----- DATASET ENTRIES -----
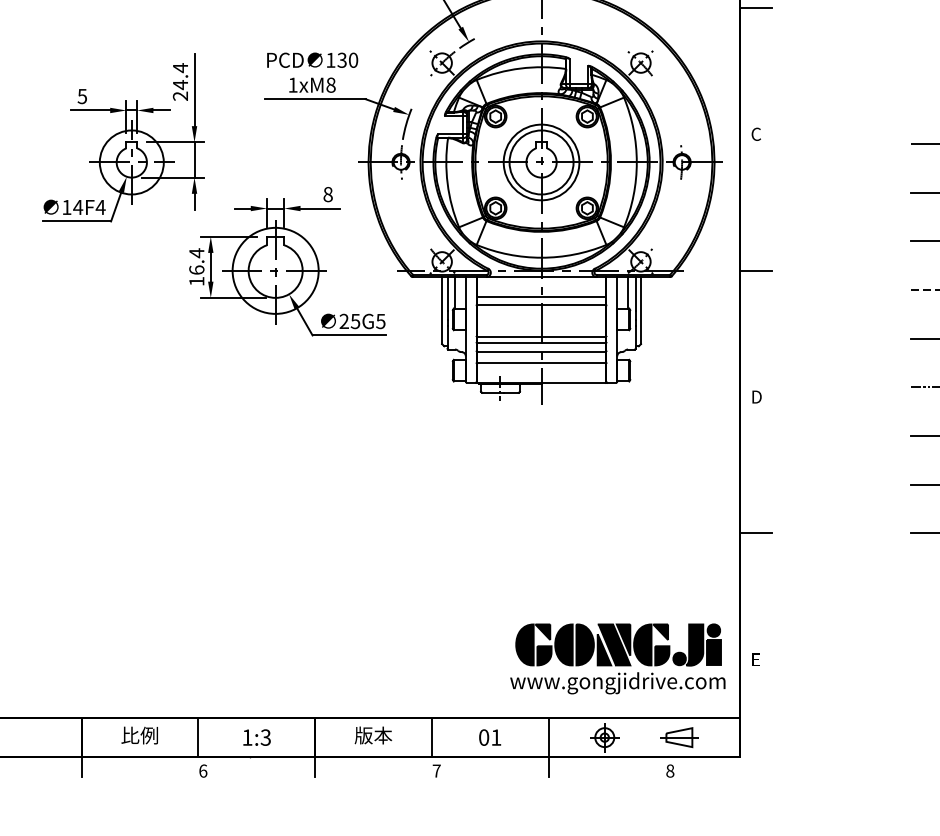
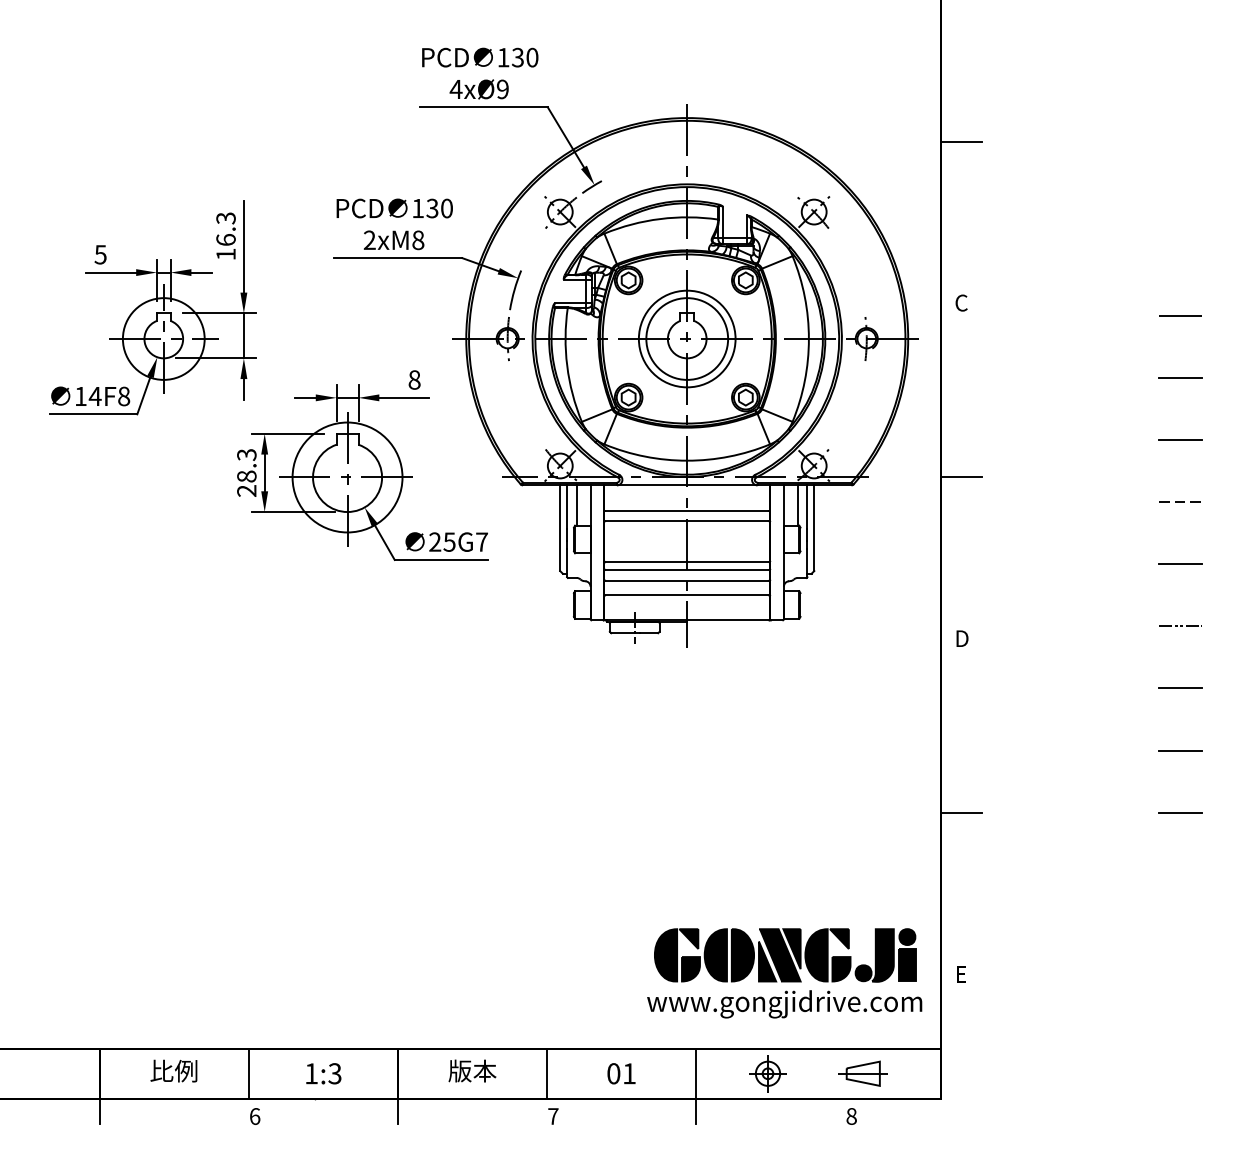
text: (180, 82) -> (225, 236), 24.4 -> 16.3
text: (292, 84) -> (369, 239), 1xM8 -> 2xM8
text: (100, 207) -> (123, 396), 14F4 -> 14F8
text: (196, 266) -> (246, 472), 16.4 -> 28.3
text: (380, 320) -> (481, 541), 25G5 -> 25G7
-----
• TASK REQUIREMENTS
The line containing "text: (100, 207) -> (123, 396), 14F4 -> 14F8" marks where to begin; copy it and every later line exactly, through the end of the data.

• YOUR SOLUTION
text: (100, 207) -> (123, 396), 14F4 -> 14F8
text: (196, 266) -> (246, 472), 16.4 -> 28.3
text: (380, 320) -> (481, 541), 25G5 -> 25G7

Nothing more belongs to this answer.